Il rapporto illustra i problemi per la registrazione delle vittime durante una guerra: «Laddove gli attori della società civile intraprendono la registrazione delle vittime, gli sforzi… possono mettere a rischio gli stessi registratori. Inoltre, devono affrontare molteplici sfide nei loro sforzi di documentazione, incluso il collasso delle loro solite reti di informazioni quando le persone sono in movimento, sfollate o in aree in cui vi è una chiusura generale delle informazioni; il limitato o il mancato accesso a dati mobili, Internet ed elettricità per raccogliere e trasmettere informazioni; limitazioni ai loro movimenti; e sorveglianza». Nonostante queste difficolta, «Da oltre un decennio c’è stato un lavoro coerente e sistematico nella documentazione delle vittime sul campo. I dati utilizzati per il rapporto si basano sul lavoro coraggioso di tali individui e gruppi».

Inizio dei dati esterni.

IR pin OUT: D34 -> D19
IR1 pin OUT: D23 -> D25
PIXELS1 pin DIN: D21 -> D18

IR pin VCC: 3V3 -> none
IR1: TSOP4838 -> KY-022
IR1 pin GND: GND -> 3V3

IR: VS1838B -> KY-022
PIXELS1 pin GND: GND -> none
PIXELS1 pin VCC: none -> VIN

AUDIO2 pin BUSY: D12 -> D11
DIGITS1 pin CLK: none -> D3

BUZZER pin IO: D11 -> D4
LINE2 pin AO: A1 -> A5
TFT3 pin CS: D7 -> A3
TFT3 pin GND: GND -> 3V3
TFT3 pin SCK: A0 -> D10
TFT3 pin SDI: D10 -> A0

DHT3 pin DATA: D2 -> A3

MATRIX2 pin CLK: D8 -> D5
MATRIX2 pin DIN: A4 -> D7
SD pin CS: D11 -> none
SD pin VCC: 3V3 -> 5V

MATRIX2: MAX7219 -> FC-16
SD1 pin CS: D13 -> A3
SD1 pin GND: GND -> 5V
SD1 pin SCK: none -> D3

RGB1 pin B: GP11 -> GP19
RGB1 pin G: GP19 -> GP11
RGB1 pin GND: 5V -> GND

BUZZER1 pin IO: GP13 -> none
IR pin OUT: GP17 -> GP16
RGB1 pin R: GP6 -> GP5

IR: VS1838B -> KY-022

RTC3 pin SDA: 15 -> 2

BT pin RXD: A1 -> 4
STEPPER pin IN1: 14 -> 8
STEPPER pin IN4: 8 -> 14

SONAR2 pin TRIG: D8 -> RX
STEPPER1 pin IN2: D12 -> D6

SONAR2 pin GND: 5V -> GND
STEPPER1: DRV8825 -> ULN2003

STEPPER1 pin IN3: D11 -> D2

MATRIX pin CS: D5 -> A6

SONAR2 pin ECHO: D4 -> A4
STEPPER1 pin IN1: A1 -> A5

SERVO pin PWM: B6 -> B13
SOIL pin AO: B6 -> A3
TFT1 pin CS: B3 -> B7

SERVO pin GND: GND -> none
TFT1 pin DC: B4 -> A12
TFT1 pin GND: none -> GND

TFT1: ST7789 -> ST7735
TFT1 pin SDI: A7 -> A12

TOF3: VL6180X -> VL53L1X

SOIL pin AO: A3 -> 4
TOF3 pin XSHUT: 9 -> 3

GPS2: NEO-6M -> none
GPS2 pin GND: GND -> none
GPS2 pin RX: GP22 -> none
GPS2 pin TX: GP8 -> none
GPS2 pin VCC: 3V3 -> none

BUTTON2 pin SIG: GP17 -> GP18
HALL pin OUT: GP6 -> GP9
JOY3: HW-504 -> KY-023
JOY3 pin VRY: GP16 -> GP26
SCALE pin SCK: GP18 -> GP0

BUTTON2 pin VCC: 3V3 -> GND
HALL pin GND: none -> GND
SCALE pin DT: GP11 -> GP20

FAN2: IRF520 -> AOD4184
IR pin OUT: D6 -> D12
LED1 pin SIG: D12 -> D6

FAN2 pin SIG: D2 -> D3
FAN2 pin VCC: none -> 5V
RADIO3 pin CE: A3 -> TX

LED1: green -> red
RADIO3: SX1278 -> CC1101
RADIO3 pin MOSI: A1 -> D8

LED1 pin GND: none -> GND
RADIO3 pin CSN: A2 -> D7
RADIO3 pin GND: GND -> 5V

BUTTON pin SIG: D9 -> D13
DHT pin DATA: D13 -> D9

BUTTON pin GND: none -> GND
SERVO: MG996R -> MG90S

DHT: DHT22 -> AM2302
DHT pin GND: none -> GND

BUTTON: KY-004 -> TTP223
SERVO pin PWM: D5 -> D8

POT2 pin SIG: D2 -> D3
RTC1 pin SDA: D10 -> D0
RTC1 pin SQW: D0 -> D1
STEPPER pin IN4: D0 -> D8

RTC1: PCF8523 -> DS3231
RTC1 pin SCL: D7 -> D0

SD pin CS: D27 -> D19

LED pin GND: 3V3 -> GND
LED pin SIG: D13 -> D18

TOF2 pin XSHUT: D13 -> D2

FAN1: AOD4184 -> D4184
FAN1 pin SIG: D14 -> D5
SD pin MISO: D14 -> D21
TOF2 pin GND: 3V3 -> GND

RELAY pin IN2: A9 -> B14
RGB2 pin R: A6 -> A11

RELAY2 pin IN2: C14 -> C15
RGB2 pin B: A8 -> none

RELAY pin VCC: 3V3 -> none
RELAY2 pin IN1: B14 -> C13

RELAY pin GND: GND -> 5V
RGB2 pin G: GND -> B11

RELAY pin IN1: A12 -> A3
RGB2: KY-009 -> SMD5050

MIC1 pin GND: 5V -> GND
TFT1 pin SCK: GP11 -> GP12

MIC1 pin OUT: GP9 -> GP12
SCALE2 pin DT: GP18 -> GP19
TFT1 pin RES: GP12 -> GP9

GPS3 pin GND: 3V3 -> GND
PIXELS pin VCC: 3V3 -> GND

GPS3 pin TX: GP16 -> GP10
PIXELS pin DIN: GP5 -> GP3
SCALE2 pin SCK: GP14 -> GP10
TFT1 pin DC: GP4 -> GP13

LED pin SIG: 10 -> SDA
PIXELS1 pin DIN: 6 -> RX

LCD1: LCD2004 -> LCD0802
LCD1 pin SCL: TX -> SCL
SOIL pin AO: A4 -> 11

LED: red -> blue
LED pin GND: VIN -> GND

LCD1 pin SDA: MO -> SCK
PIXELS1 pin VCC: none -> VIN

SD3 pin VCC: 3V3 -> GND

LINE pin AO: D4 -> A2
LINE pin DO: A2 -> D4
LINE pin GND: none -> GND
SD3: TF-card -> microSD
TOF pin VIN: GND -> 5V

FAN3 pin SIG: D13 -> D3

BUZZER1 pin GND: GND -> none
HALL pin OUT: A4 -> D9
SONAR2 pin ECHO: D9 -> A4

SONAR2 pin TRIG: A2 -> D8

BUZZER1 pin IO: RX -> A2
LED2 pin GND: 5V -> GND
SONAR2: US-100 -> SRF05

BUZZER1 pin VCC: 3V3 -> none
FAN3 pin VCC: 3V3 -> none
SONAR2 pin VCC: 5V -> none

Per produrre la relazione, l’Ufficio UNHR ha utilizzato 8 fonti di informazione: Damascus Center for Human Rights Studies; Center for Statistics and Research–Syria; Syrian Network for Human Rights; Syrian Observatory for Human Rights; Violations Documentation Center; Syria Shuhada; Governo siriano; dati dello stesso UN Human Rights Office. E il rapporto sottolinea che «Il lavoro svolto dai registratori di scontri nel documentare informazioni verificabili individualmente su ogni scontro è fondamentale. Il processo è incentrato sulla vittima, mettendo al centro gli individui, le loro famiglie e le comunità, assicurando che le persone uccise non vengano dimenticate e che le informazioni siano disponibili per i processi relativi alla responsabilità e per accedere a una serie di diritti umani. Fino alla fine del conflitto, persiste il rischio di morte di civili. E’ quindi fondamentale che tutti gli Stati, le Nazioni Unite e la società civile utilizzino tutti i mezzi disponibili per porre fine al conflitto e sostenere una transizione verso la pace».